Tuesday, April 10, 2012

I'm drowning in dead cats, sheep brains and bacteria. Seriously.

School has been a soul-sucking morass; I don't really see anyone or talk to anyone. I either go from work to school (10am to 9:35pm on M & W) OR I go from school to work (8am to 7pm, T & Th) and then work again on Friday (10 to 3pm).

At this moment in time it's Bacterio-palooza in Microbiology; we have an Exam next Monday. One high point is that we stain the bacteria (cause otherwise it's clear) which is kinda liking painting with microbes and we also run a lot of different tests, which is kinda like being a mad scientist.  The current unit in Anatomy covers the wonders of the Nervous System so it's sheep brains and dead cats every session. Yum. Sometimes the formaldehyde actually burns your eyes and chokes you it's so concentrated. This also feels like being a mad scientist, but isn't as fun as Micro.

I go to tutoring sessions, study groups and flee my own house to try to cram fuck tons of facts and concepts into my burdened brain about Microbiology and Anatomy. And yet, the "A" result that I'm looking for has not been achieved. Today was especially burdensome. I got a "D" on my Quiz.
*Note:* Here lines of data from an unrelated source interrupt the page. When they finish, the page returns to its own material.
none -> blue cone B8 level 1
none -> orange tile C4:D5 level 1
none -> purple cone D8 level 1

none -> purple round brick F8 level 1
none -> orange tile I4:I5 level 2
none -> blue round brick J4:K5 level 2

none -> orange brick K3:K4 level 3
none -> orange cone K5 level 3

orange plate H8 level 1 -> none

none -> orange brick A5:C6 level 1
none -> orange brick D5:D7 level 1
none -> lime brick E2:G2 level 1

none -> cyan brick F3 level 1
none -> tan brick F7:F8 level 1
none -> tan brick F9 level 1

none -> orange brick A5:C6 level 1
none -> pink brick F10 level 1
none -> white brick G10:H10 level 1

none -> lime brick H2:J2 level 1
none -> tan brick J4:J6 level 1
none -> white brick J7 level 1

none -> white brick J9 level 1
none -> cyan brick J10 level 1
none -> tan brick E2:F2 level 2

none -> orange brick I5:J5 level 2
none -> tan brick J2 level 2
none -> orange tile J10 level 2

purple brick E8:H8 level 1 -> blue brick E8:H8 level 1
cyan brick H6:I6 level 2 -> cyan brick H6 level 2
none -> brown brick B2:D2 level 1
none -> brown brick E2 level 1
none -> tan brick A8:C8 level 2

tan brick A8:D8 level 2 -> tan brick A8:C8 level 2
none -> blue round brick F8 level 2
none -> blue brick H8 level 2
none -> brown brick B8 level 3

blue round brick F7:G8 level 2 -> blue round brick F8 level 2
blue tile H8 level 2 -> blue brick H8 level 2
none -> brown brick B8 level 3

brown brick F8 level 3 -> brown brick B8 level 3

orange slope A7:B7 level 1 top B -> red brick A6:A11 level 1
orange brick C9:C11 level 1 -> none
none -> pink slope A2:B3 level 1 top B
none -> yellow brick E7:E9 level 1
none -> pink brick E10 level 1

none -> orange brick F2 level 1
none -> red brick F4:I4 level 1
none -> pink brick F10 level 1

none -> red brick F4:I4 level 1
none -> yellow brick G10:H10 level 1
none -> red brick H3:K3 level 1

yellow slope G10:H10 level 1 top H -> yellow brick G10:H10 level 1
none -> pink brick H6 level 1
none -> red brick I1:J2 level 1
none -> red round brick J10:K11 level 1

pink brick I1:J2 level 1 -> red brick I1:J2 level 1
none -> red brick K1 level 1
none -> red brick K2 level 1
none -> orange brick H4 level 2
I really felt like crying in class. The teacher actually yelled at us for 30 minutes after he graded our quizzes because, as a whole, we did horribly. He said that we were the worst class in 8 years. So, that means I'm in good company surrounded by other failing retards. This fact does not help me feel better. Basically, I have been beating myself up all day.

And the only thing that cheers me up is:


It's not so much that I want to start shooting all the motherfuckers in the face today, as I really don't want to worry about my "D". The Walking Dead means never having to worry about college again. Or retirement. Or the future. It's very Zen, all about living in the moment. 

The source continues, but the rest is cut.